The California Beach Resiliency Plan, funded by the California Ocean Protection Council, is a multidisciplinary effort to develop decision guidance for local communities to address the resilience of their beaches, including the multiple social and ecological functions and values that they provide. The project will also provide "snapshots" of the status of beaches and their vulnerability in each of 20 coastal counties along California's outer coast and within the San Francisco Bay. The Beach Resiliency Plan will assess statewide trends as well, and develop policy and other recommendations for statewide consideration of beach resiliency.

The project team includes researchers from UC Santa Barbara, CSU Channel Islands, the U.S.G.S., Point Blue Conservation Science, Strategic Earth, and CETO consulting. This multidisciplinary team is assessing the geophysical, ecological, public access and recreation, economic, Tribal cultural, social equity, and other dimensions of California's beaches. A core focus is understanding beach vulnerability in light of long-term sea level rise, and how to address planning for beach resiliency at the local level. The team is developing an understanding of beaches as socio-ecological systems.

For more information, please contact Charles Lester (charleslester@ucsb.edu).

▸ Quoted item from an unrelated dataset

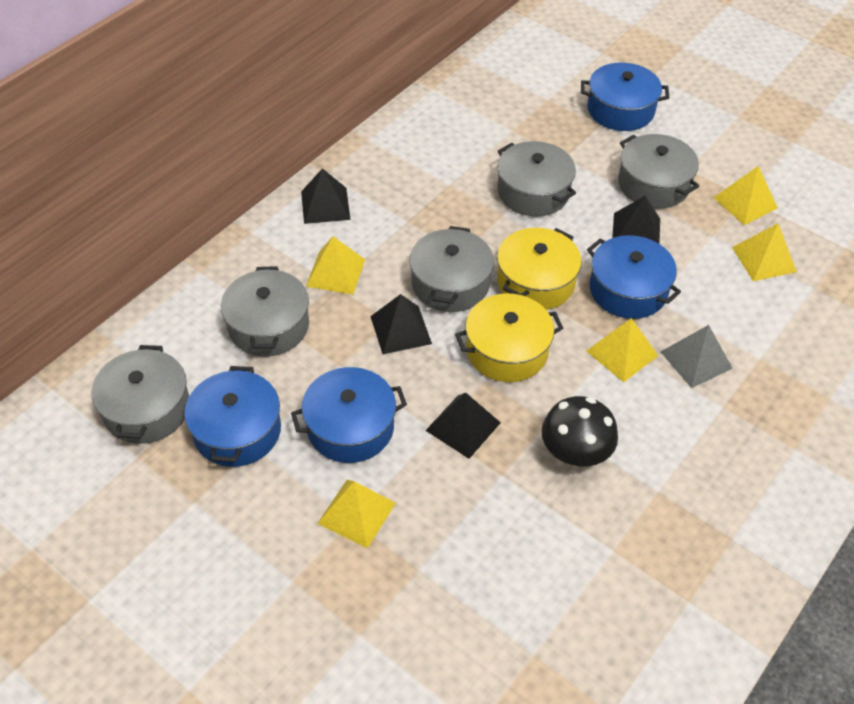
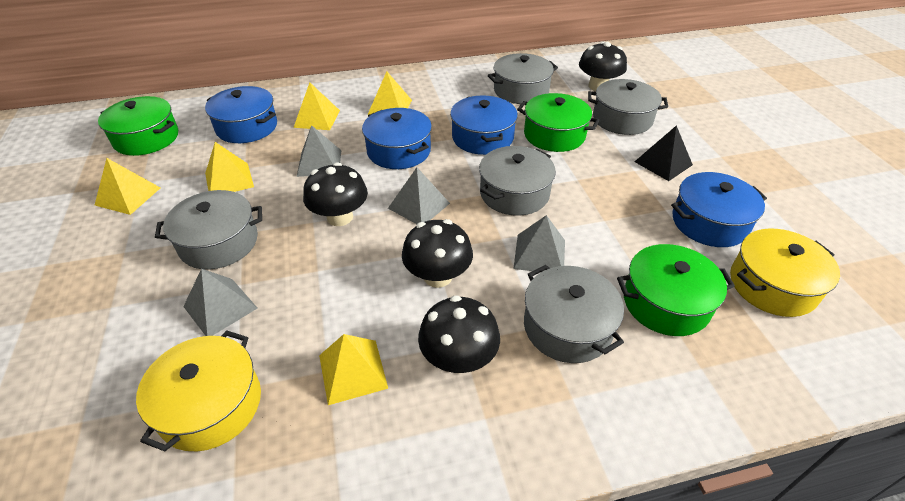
black mushroom: 1 -> 4
black pyramid: 4 -> 1
green pot: 0 -> 3
grey pyramid: 1 -> 4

  • Beaches are accumulations of sand material shaped by ocean forces interacting with physical landforms and built structures.
  • Accommodation Space is the three-dimensional area available for sediment to accumulate and for coastal landforms (like beaches or wetlands) to migrate or build upward.
  • Beach Resiliency can be thought of as the capacity of the beach socio-ecological system to (1) Resist; (2) Rebound; (3) Adapt; and/or (4) Transform in response to environmental and social changes so as to maintain or enhance its core functions and values.